# cnc machine



## longshore (Dec 4, 2008)

hello,

wanted to say hi to everyone here, this is my first post. 

what i am wanting to do is get a computer scan of an h.o. scale locomotive(baldwin rf-16 shark) and have the size multiplied to 1:29 scale, and then have a cnc machine, cut the shell out of a piece of billett aluminum. my further plans after this is done would be to build a frame. not sure if i am going to power it by battery, track power or make a live diesel. does anyone know who would do this, how to ask about it(technical terms), roughly how much it may cost etc.

thanks,

nick


----------



## Tom Lapointe (Jan 2, 2008)

If you're having this done as a "one-shot" unit, I would say be prepared to be *floored *







by the price! Even with CNC machining (I maintained CNC machine tools for 6-&-1-/2 years, working for a machine tool company), a *sizable portion of the machining costs will be the "set-up". *(Even computer controlled machines will have to have someone install the proper cutting / milling / drill bits in & *program *them - & skilled CNC machinists generally don't come *cheap!*)

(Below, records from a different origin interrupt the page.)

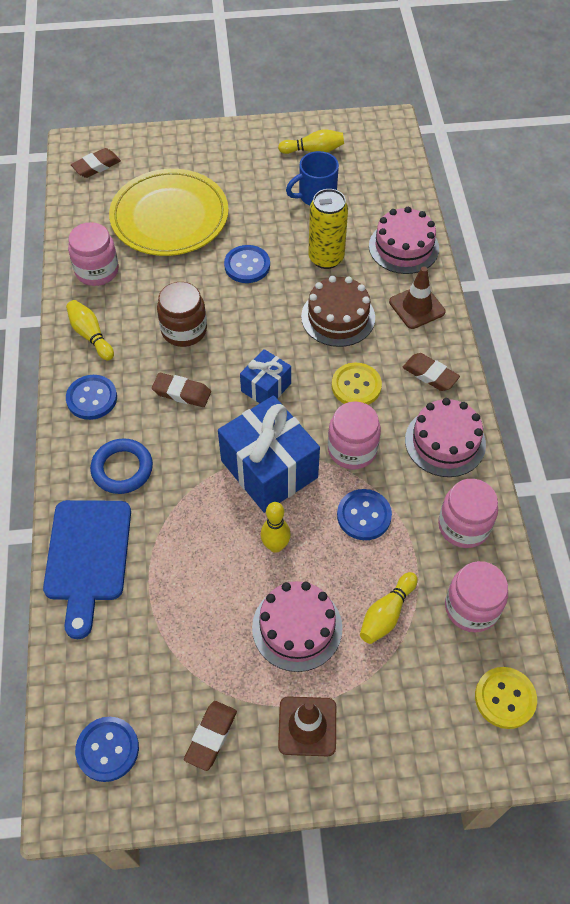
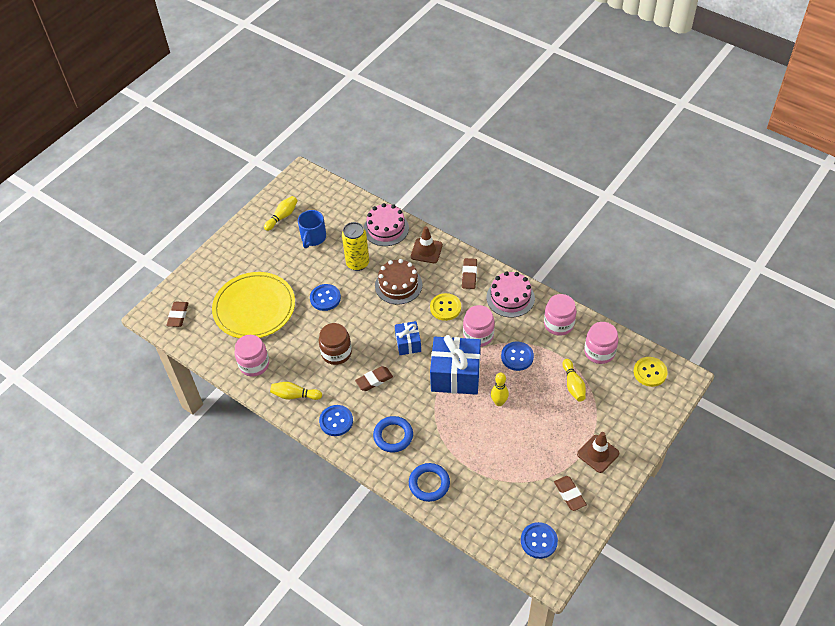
camera: 45 degrees left, 5 degrees down
(87, 557) = (429, 484): blue cutting board -> blue ring
(297, 627) = (548, 424): pink cake -> none
(430, 375) = (469, 275): brown eraser -> brown eraser turned 75 degrees counterclockwise

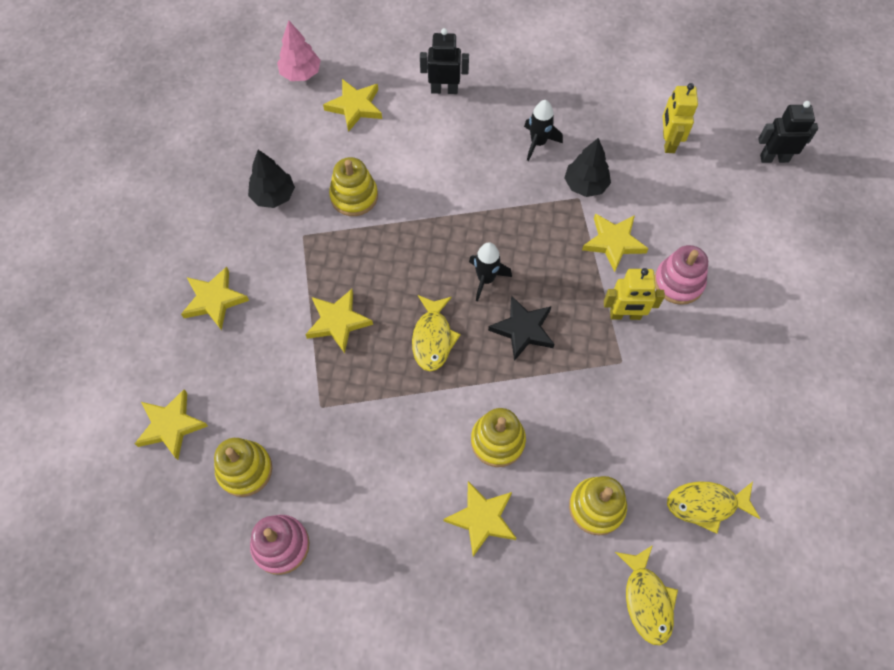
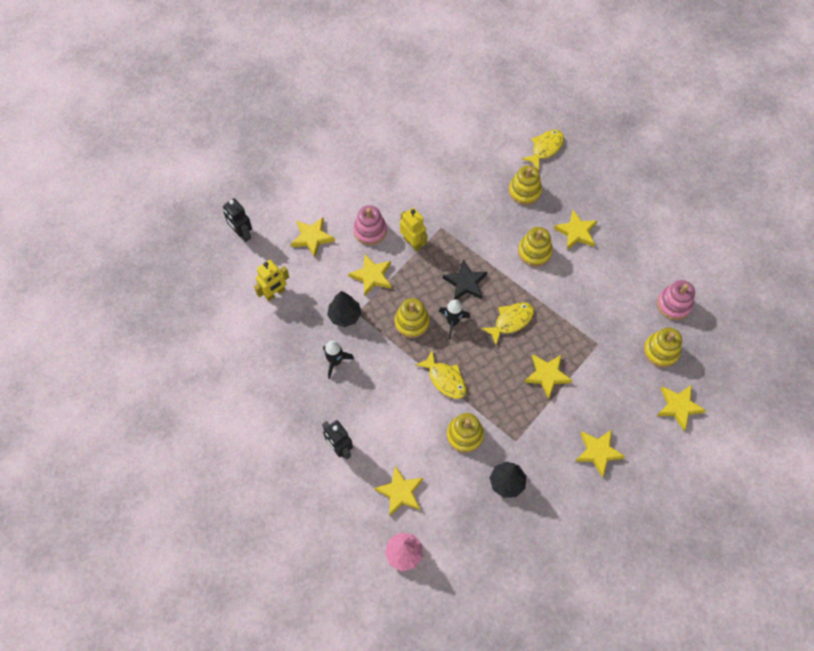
camera: 130 degrees left, 0 degrees up
(521, 240) = (412, 322): none -> yellow stacking toy
(706, 505) = (480, 151): yellow fish -> yellow fish (445, 379)
(715, 219) = (312, 237): none -> yellow star

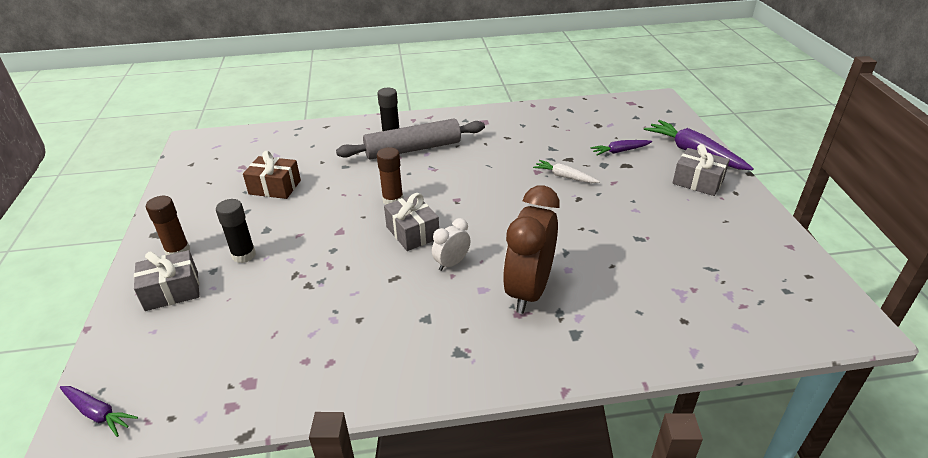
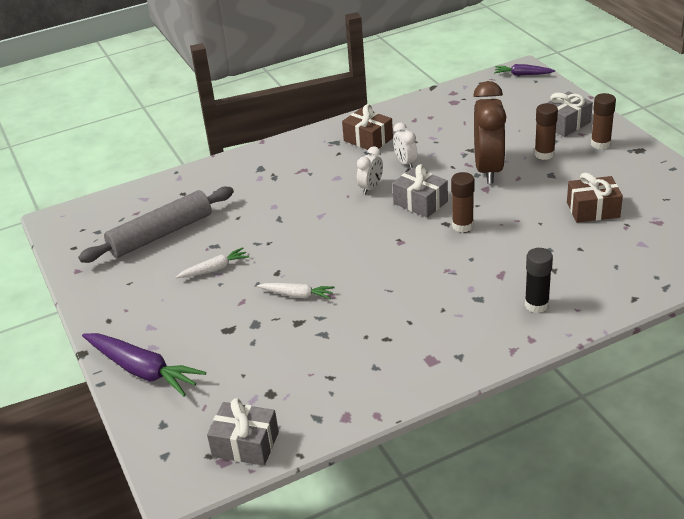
camera: 165 degrees right, 0 degrees up
(244, 255) = (544, 154): black glue stick -> brown glue stick
(393, 287) = (405, 163): none -> white clock
(413, 149) = (491, 290): grey rolling pin -> grey rolling pin (161, 234)
(413, 342) = (368, 139): none -> brown gift
(529, 291) = (301, 184): brown clock -> brown clock (488, 169)
(620, 151) = (237, 350): purple carrot -> none
(638, 214) = (215, 269): none -> white carrot
(698, 182) = (147, 325): grey gift -> grey gift (245, 444)

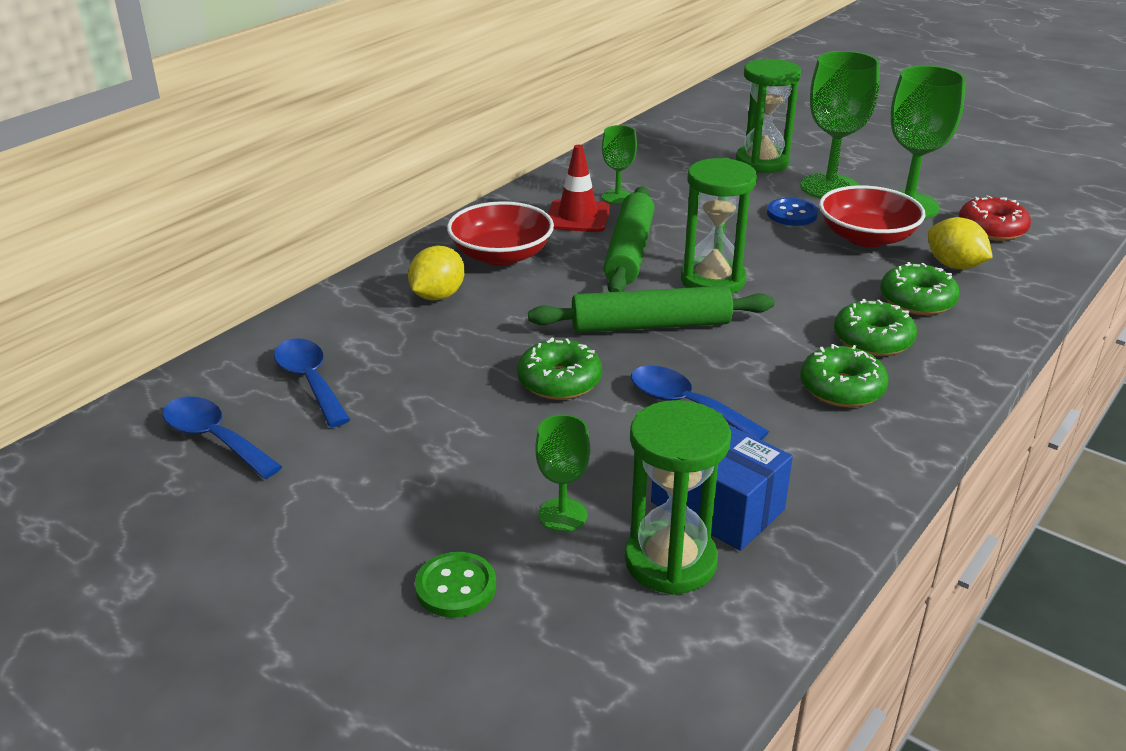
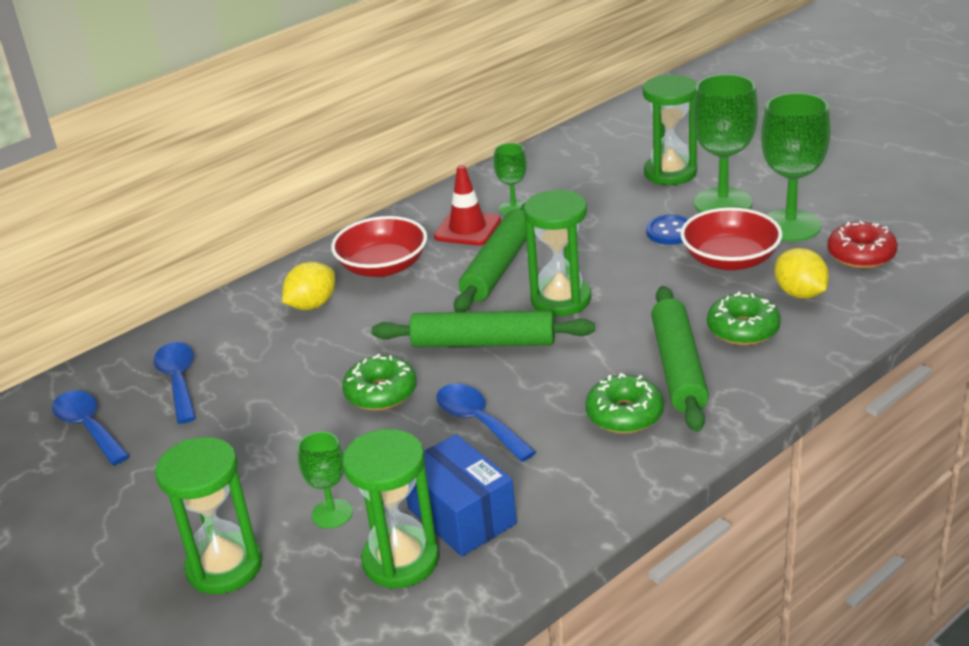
camera: 15 degrees right, 0 degrees up
(456, 587) = (224, 567): green button -> green hourglass
(872, 340) = (678, 368): green donut -> green rolling pin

One potential avenue to explore might be this site: http://www.emachineshop.com/ ; I guess you download their software, design the parts *yourself*







, then they give you a quote on production costs. *IF *you decide you actually want to do this, consider having them do a small *production run; *as a minimum, it would give you some *"spare parts"*







if anything get's damaged along the way. If you could afford to do a bit larger run, *consider making them available as kits!*







- You might see before hand if other modelers wouid have interest in a 1:29 th RF-16.







Another consideration might be to have the cab section machined *separately from the body; *you could then also see about producing Pennsy's much larger *BP-20 class Passenger "Sharks" (Baldwin model DR6-4-20), *which, as I far as I can tell from Al Stauffer's "Pennsy Power II" book, use virtally the *SAME cab. *(Might be quite a hit with PRR modelers!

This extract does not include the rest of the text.